* Hace un par de años vi una serie que me acompañó parte de un verano. Se llama The Killing. Es un policial que transcurre en Seattle. Una detective, Sarah Linden, que se está por retirar, recibe una llamada en su patrulla, responde y se engancha con un caso de asesinato que la va a obsesionar profundamente. Linden investiga junto con el detective que la iba a reemplazar, Holder, un ex adicto. Los dos personajes tienen dificultades para relacionarse con el mundo. Nada los salva, nada los preserva. Están de cara a lo real y lo único que los mueve es la posibilidad de hallar un resquicio –minúsculo– de verdad.

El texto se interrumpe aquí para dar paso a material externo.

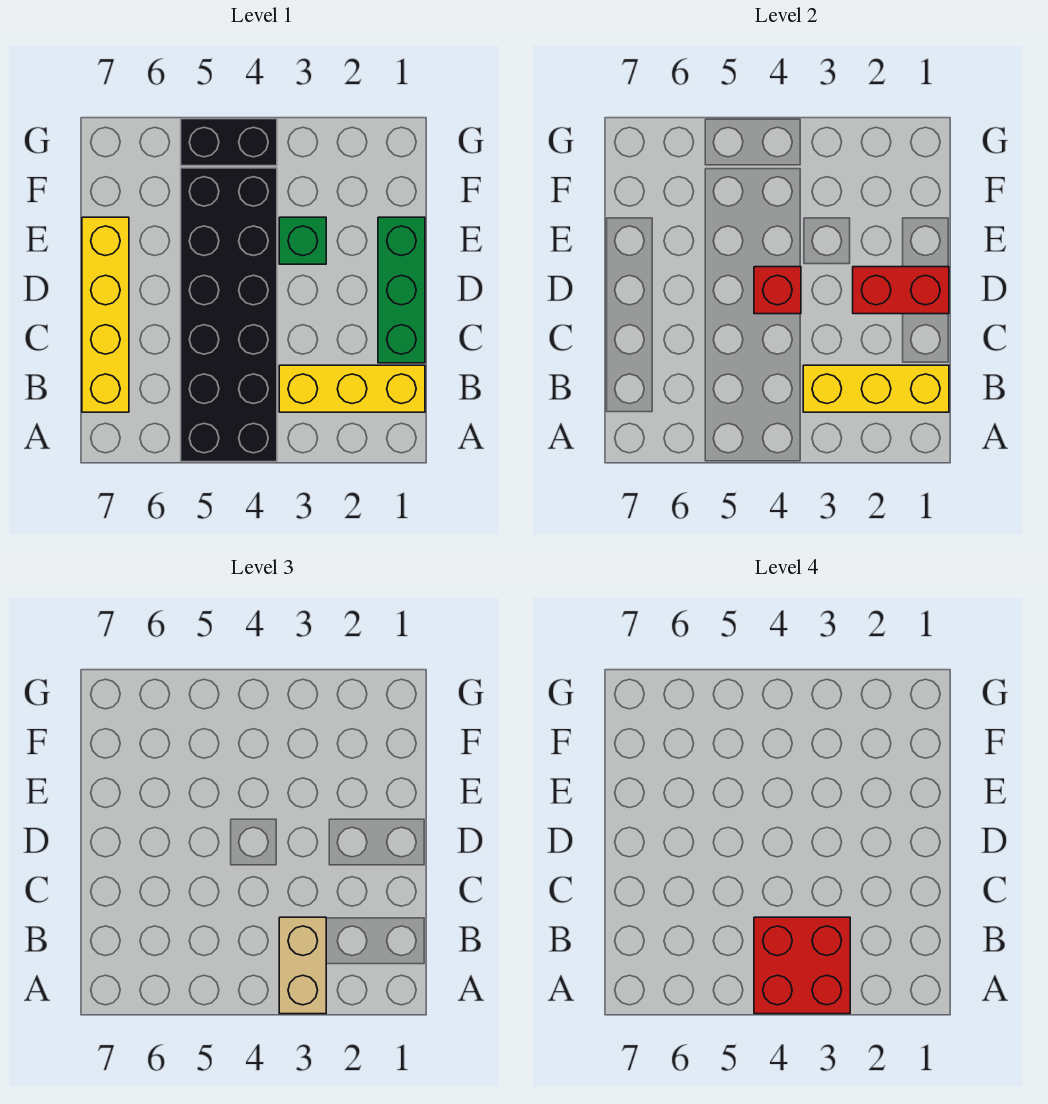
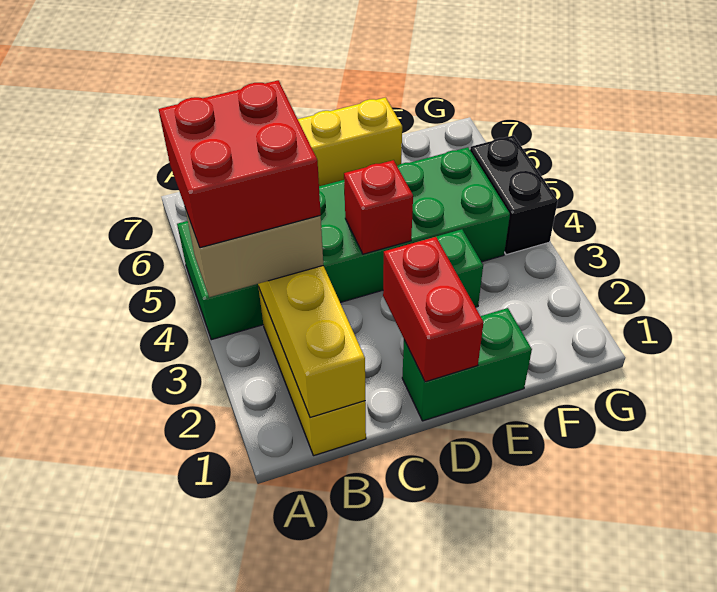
black brick A4:F5 level 1 -> green brick A4:F5 level 1
green brick C1:E1 level 1 -> green brick D1:E1 level 1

Esta “verdad” se relaciona con el caso de asesinato que investigan, pero supone también una afirmación –evidencia genuina– sobre la existencia.
Muchas cosas de la serie me encantaron ?entre ellas la lluvia permanente?, pero sobre todo hubo un episodio que me pareció revelador: Linden sale a correr por un campo, se encuentra con una vaca agonizante, vuelve a su casa, busca el arma, regresa y la mata. La potencia de esa escena es descomunal. Y me dejó pensando: los animales parecen ser las víctimas perfectas.
Cuando empecé a escribir esta historia –imposible no hacerlo–, se me ocurrió incorporar un conjunto de detalles que funcionaran como marco borroso, como clima del relato, ingredientes que aportaran espesor, volumen, más que color. Quería hacer algo parecido a lo que ocurre en la serie: la atmósfera crece –leva, diría mi tía Elda– a partir de los pormenores, del fragmento, de la particularidad. Esa fue la apuesta. El cuento, más tarde, formó parte de un libro que se llama Villa del Parque.